Why? What explains the disproportionate popularity for code tools and relative unpopularity for web apps?
It could be sociological: perhaps there is a certain kind of developer – say, those more on the idealistic side – who is both more likely both to find typed FP appealing, and to wind up having occasion to invent their own code tool.
Or, it could be path dependence and network effects. There’s lots of blog posts about implementing programming language compilers and interpreters and such in Haskell and OCaml. There are well-regarded libraries for e.g. parsing (Parsec, Menhir), too, in these ecosystems. So, if you are writing something along the lines of a compiler yourself, it’s easier to go with the herd and use what you see others using. In the opposite direction, there are a gazillion blog posts and well-regarded libraries for doing web apps (Rails, Django, Spring Boot) in non-FP languages, so if you’re writing a web backend it’s easier to go with the herd here too.

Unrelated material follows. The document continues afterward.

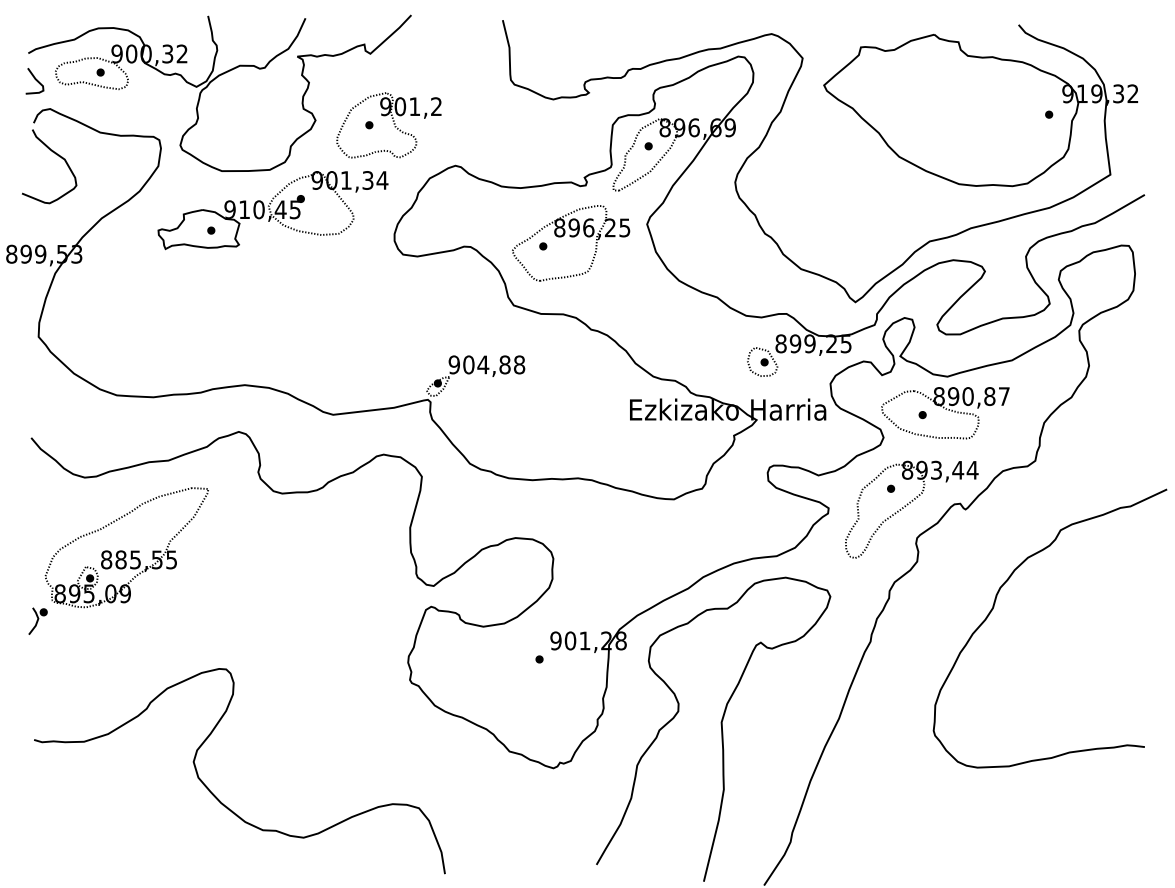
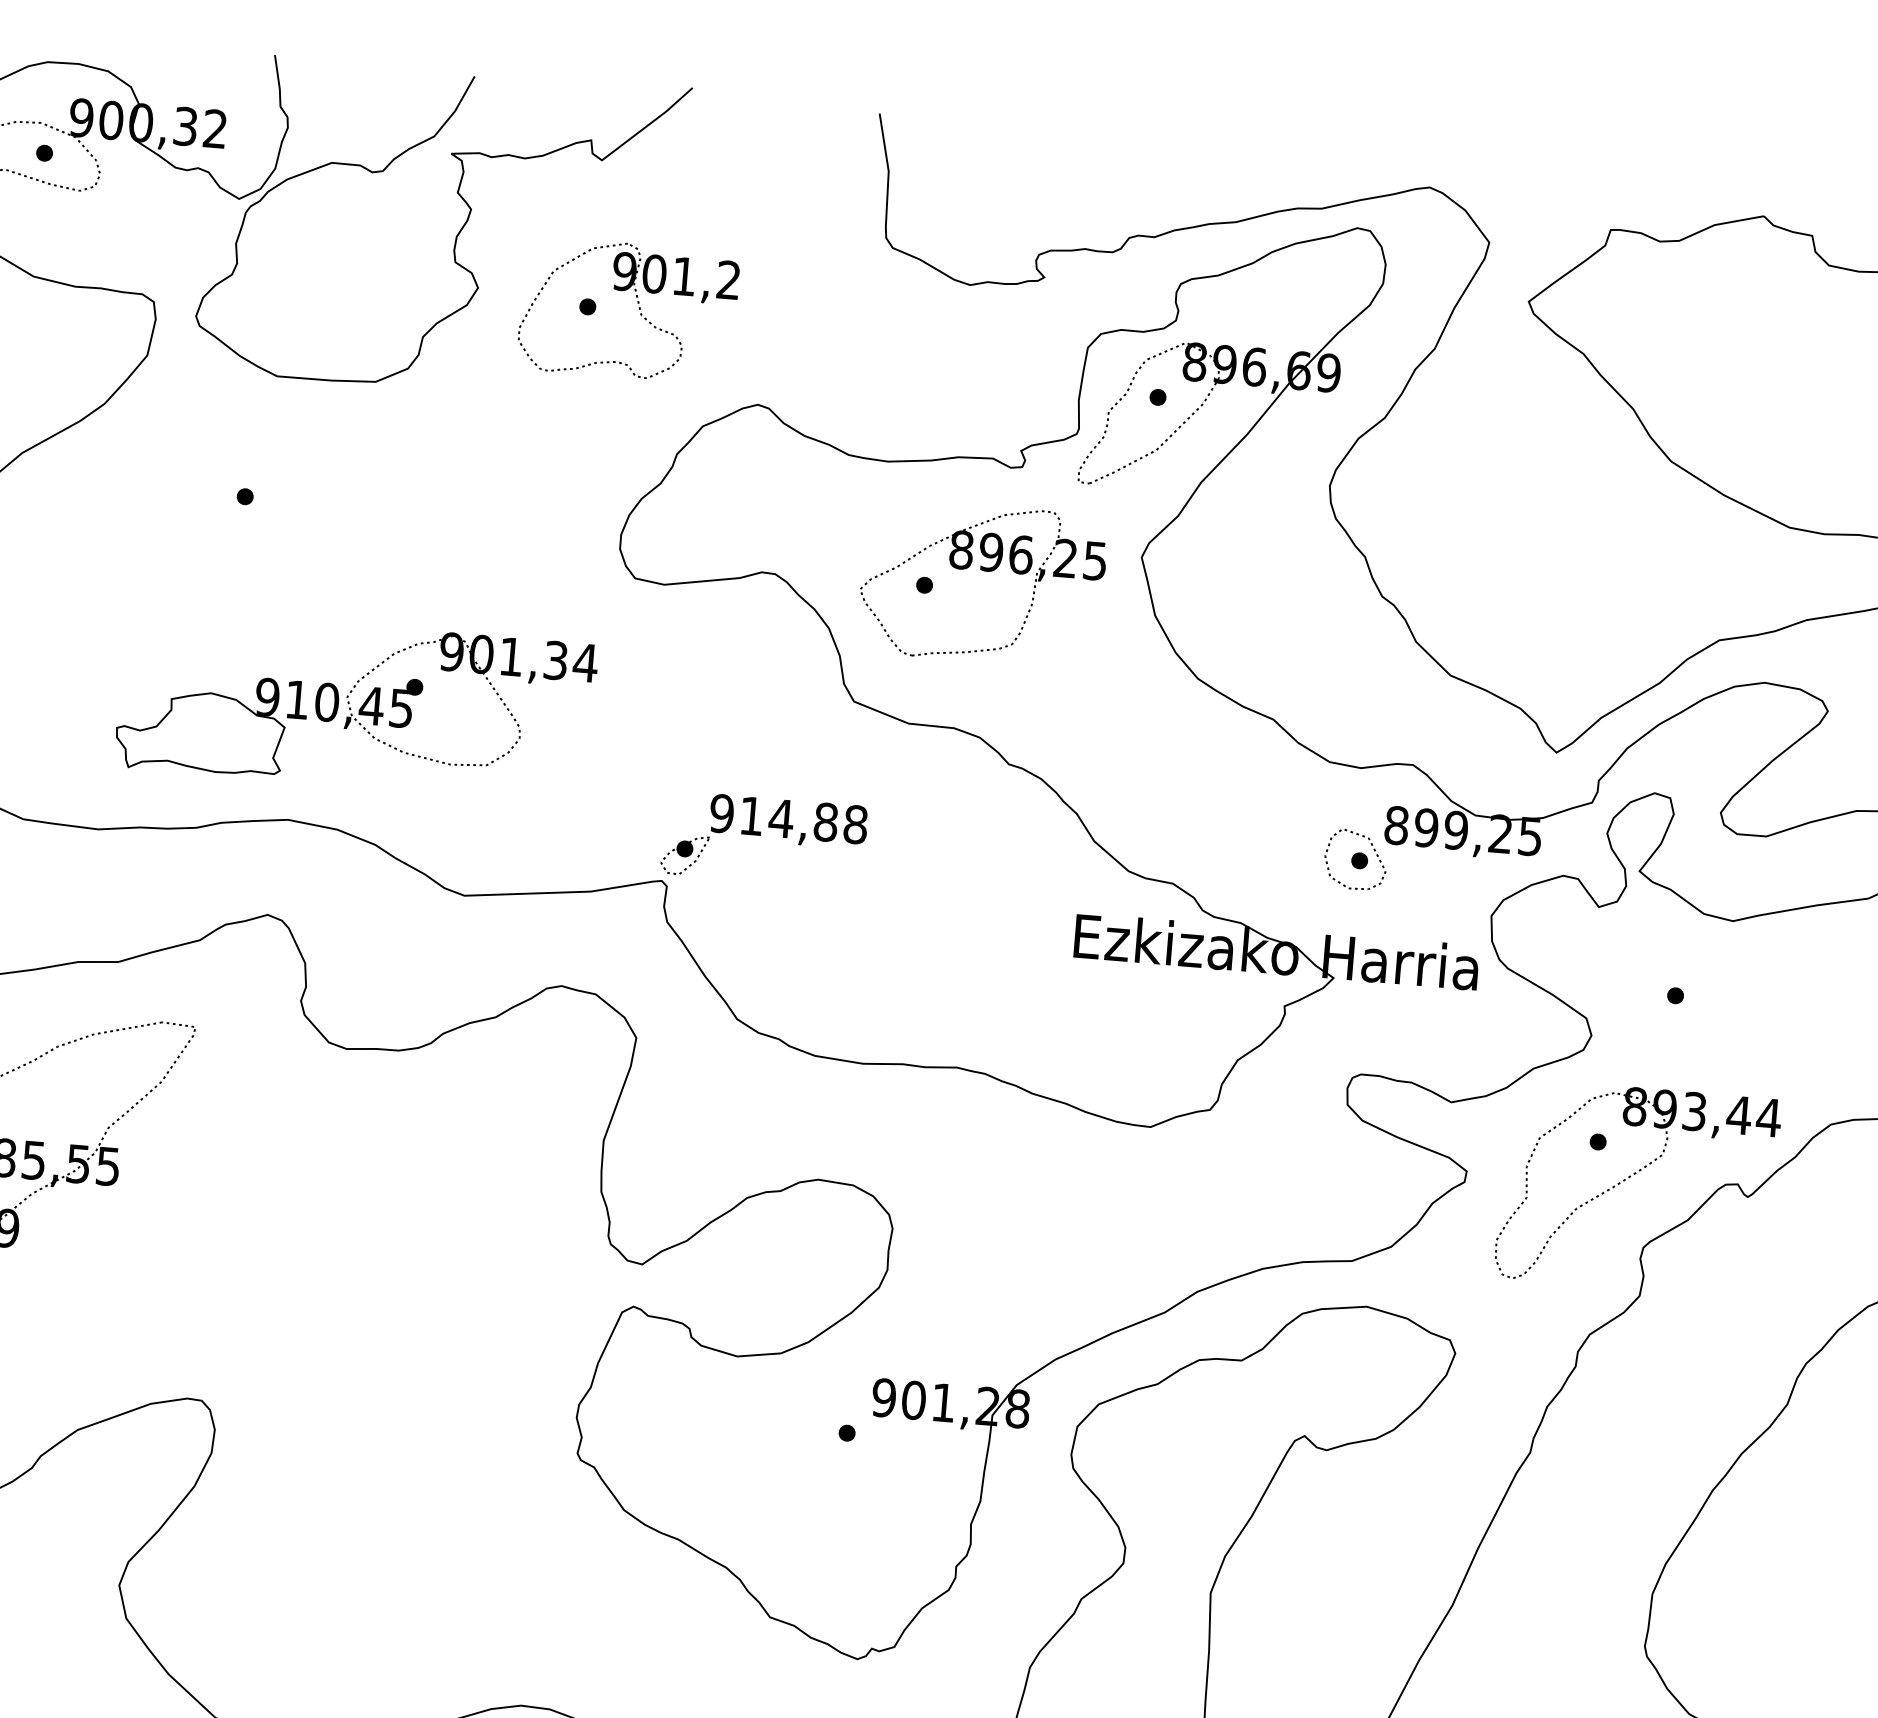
part: (272, 210) -> (354, 706), moved
text: (468, 364) -> (751, 815), 904,88 -> 914,88
part: (945, 413) -> (1722, 996), removed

But I don’t think happenstance is the whole story. There seems to be something inherent about typed, functional programming that is particularly useful for writing code tools – something that isn’t useful to the same degree in other contexts.
Big Datatype
My hypothesis is that there is a fundamental difference – I call the phenomenon Big Datatype – between the way you write a web app vs. the way that you write a code tool.
In a code tool, the source code of your implementation is typically organized around a few, very important, centralized datatypes. In a compiler, you’ve got your abstract syntax tree, some intermediate representations, your output instruction set, etc., and your program is mostly a series of transforms between these Big Datatypes. The AST is a Big Datatype in many tools besides compilers too, linters and codemods and whatnot.
Web applications don’t exhibit Big Datatype to the same degree. In a typical web backend, you have a models/
directory with dozens or hundreds of largely independent classes, containing code that solves hundreds of loosely related but mostly independent problems.
$ cd models/
$ ls
avatars.rb likes.rb saved_searches.rb
comments.rb products.rb users.rb
email_subscriptions.rb reviews.rb wishlists.rb
Some of these are more important than others, yes: most models will have some sort of reference to the User model, probably, but the user model still probably isn’t the all-encompassing, centrally important data structure in the same way as is the AST in a code tool. The code in saved_searches.rb
will have a reference or two to the User model, maybe, but the User
type won’t be the input and output type of any methods inside saved_searches.rb
, probably.
This is why microservices is at all a tenable idea for web backends. You can get away with writing your likes service in a completely different programming language with a different database than the rest of your application, your app could still function mostly fine if your likes service went down, say – because the problems your likes service solve are sufficiently disconnected from the problems that the rest of your web app solves. But inside a compiler it would be absurd to try to implement, e.g. inheritance in one programming language, but then iteration in another. They interact. You must consider, for example, the case of iteration over a collection of expressions that may or may not inherit from a common class. Inheritance isn’t a separate problem from iteration in a compiler in the same way that likes are separate from comments in a web app.
Expressive types
If your codebase has Big Datatype, I claim, there is a higher payoff you can get if you use an expressive type system. People like strong types for a lot of reasons: bug prevention, IDE tooling, but a big one is compiler-directed refactoring2.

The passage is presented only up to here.